A ciò si aggiunge il processo in corso contro il Preside della Facoltà di Lettere, Habib Kazdaghli, diventato per una maggioranza di universitari tunisini (ma anche francesi, italiani, svizzeri ecc.) il simbolo della lotta per le libertà accademiche contro coloro che pretendono strumentalizzare il dibattito identitario in atto in Tunisia per imporre una loro visione della società ma soprattutto del sapere attraverso un progressivo degrado dell'istituzione ed attraverso atti di violenza come quelli che hanno caratterizzato il difficile anno accademico 2012.
Il Preside Kazdaghli (eletto dai colleghi), in effetti, non aveva ceduto, in accordo col Consiglio Scientifico della Facoltà (egualmente eletto dai colleghi), alla violenza con la quale si era cercato di imporre in aula studentesse coperte da velo integrale, primo passo per l'adozione di un progetto che divida le aule per sesso e probabilmente anche per… tematiche.
Oggi, il Preside Kazdaghli, che ha subito anche violenze da parte degli estremisti, ha dovuto comparire in aula davanti ai giudici penali per difendersi da due studentesse in burka che lo accusano di atti di violenza, mentre tutte le testimonianze concordano nell'affermare il contrario. Il Preside Kazdaghli rischia cinque anni di prigione.
E cosa rischia l'Università?
In Siria, malgrado si speri che durante l'Aïd ci sia una tregua, la situazione è sempre più disastrosa e si capiscono sempre meno gli interessi che muovono questa sporca guerra. Molti tra i ribelli arrestati e uccisi non sono di nazionalità siriana.

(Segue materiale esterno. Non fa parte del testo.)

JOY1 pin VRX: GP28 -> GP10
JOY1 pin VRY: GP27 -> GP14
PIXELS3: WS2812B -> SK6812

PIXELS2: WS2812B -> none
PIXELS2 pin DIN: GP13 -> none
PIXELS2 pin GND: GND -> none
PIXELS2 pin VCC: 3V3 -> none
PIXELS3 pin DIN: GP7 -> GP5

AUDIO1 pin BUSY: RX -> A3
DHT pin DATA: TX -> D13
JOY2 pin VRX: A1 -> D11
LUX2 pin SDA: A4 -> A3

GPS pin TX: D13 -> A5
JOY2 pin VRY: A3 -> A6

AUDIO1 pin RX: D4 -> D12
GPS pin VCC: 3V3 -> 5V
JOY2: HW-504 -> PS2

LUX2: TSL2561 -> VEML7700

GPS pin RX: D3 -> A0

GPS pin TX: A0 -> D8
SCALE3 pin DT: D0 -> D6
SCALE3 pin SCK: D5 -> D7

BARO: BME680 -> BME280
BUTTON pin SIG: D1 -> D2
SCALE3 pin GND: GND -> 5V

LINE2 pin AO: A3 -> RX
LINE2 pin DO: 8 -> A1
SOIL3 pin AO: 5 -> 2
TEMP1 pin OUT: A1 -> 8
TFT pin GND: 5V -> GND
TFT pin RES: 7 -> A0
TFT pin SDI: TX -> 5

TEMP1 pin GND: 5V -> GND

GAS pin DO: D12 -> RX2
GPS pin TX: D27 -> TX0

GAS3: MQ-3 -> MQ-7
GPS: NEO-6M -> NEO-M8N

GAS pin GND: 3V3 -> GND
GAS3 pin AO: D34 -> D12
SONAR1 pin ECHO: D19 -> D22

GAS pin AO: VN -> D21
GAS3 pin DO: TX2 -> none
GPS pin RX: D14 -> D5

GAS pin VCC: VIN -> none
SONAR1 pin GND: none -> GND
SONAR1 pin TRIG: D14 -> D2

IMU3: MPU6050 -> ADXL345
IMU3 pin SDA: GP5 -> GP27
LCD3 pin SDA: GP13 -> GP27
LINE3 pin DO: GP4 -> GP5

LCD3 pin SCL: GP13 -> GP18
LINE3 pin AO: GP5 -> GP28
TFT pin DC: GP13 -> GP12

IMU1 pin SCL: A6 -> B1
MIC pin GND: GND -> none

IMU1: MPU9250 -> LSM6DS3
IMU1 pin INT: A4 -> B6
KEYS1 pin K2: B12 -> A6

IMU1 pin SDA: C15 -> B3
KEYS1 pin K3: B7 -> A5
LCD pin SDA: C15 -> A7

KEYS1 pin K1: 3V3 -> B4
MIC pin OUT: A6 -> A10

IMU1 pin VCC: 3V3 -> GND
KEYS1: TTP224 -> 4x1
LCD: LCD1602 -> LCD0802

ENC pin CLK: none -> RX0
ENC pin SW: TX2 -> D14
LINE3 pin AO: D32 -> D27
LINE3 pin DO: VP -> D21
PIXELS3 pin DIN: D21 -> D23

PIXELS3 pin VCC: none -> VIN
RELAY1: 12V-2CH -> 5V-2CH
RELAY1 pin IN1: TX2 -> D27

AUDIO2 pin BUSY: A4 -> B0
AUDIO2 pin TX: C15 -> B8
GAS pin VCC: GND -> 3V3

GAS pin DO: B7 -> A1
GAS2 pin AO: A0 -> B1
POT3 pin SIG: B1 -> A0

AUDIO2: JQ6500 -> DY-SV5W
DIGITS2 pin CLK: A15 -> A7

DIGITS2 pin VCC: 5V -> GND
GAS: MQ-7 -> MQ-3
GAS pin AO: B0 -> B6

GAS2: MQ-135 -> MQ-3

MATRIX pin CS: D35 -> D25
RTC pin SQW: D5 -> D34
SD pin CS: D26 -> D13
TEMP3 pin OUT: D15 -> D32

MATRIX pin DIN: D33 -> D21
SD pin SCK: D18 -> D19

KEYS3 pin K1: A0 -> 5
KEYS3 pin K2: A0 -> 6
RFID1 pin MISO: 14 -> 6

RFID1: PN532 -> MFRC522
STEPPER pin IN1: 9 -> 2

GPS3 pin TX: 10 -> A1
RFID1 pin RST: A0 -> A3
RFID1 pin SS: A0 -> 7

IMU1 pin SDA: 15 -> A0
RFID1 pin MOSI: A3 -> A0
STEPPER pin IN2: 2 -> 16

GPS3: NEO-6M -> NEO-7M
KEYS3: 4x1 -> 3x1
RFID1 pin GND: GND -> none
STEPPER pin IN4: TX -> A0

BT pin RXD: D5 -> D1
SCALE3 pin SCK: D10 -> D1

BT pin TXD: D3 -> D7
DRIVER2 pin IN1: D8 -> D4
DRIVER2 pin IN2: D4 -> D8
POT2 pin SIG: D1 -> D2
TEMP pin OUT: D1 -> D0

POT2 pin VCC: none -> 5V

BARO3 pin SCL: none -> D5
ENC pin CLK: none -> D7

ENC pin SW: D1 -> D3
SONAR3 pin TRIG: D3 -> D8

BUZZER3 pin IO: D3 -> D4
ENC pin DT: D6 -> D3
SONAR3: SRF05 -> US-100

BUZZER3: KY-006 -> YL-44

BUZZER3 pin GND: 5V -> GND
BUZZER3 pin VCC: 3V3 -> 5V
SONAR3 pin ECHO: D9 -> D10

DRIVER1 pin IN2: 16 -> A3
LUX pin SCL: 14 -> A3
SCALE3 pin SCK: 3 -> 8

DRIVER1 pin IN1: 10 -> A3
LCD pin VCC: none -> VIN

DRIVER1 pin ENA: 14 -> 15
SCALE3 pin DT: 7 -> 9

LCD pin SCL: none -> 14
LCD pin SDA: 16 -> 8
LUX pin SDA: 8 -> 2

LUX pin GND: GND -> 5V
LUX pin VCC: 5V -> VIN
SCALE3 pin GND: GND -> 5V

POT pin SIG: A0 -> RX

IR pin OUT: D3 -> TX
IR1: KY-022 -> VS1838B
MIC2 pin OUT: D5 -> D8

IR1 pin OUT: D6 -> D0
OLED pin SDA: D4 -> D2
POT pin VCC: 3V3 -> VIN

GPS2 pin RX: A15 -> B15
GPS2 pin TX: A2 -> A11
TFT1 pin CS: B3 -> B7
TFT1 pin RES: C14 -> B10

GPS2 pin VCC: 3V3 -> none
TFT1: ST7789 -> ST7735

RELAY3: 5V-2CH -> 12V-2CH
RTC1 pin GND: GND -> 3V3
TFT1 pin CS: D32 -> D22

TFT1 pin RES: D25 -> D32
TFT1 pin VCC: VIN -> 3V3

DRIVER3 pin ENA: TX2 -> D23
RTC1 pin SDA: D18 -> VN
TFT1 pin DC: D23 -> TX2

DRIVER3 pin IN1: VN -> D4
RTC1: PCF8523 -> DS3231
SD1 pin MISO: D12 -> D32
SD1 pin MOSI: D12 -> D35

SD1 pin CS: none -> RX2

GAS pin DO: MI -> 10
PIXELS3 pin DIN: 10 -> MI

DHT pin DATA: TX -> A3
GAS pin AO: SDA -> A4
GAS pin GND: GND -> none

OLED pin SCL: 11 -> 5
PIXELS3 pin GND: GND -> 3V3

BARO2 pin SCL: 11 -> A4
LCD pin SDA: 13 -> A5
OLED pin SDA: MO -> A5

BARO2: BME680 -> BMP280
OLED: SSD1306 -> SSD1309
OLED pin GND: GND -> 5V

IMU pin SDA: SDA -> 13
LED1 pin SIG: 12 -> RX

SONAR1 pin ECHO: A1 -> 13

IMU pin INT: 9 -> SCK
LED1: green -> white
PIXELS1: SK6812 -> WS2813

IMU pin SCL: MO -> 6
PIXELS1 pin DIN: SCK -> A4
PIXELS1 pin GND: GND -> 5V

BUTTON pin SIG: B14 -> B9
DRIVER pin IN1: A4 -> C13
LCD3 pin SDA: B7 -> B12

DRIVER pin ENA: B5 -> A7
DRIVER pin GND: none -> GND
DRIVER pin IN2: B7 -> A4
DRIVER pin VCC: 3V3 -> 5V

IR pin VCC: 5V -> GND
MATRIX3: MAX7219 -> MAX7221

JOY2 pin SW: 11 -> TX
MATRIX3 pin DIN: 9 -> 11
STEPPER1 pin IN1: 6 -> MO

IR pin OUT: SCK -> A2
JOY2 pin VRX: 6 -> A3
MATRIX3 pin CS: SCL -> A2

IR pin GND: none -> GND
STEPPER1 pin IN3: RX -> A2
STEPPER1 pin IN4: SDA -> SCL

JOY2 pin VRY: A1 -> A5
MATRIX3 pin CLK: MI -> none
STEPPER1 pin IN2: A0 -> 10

In Italia le primarie del Partito Democratico si annunciano diversamente calde. Per parafrasare il deputato eletto per la nostra circoscrizione, Marco Fedi, la candidatura di Bersani ci pare l'unica via coerente perseguibile dal PD. Ancora una volta, anche se in altro contesto, i rottamatori servono gli interessi di chi? Certamente non degli italiani, che debbono fare i conti con la crisi economica e sociale in atto. Né tantomeno servono agli italiani all'estero, che hanno vitale bisogno di un governo italiano serio, ma soprattutto credibile.